I certainly agree with what you said as you said it. However, as usual, it is the implementation that kills it.

a) I believe sizeof (double) * 8 == 64 is not enforced by the standard either. One could argue that it is hard to find anything else these days, but (for a contrived example) I believe nothing prevents you from making your own port of GCC for some purpose, and make 'double' be 'float'. (From my memories, it is even far enough from rocket science.)

b) It already happened to me personally, to work with code where people have implemented their own uintXX types (because of the lack of the standard ones), and then over time these became narrower/vider.

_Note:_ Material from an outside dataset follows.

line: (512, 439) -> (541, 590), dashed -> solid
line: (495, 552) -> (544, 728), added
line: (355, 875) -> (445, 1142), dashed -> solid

So if we would like to have it portable, I think, nothing beats:

union { double d; char cc [sizeof (double)]; };

and there we are, back to what is in the standard.


I mostly agree, but with b) IMO the problem was that you worked in an environment that was already not concerned with the standard. I'm not sure if it's OK by the standard for a user to define types named e.g. int32_t that don't comply to the standard restrictions.

sizeof (double) can be guaranteed to be 8 if __STDC_IEC_559__ is defined, so checking that is an additional hurdle if you want to use memcpy for punning. That said, I think it can be assumed that you're writing non-portable code for a specific set of platforms already if you are punning floats to integers, because the representation is implementation dependent in the first place. Probably you also know the environments in which it will be compiled as well, so the example is a bit contrived.

Very much agree that unions are the easiest and standard way to do type punning. There's so many misconceptions about this somehow being unclear in the standard. Sure, it does reflect poorly on the quality of the standard that Linux contributors don't understand it and that Linus Torvalds actively ignores it, but if you know what you're looking for it's often not that hard to find a definite answer.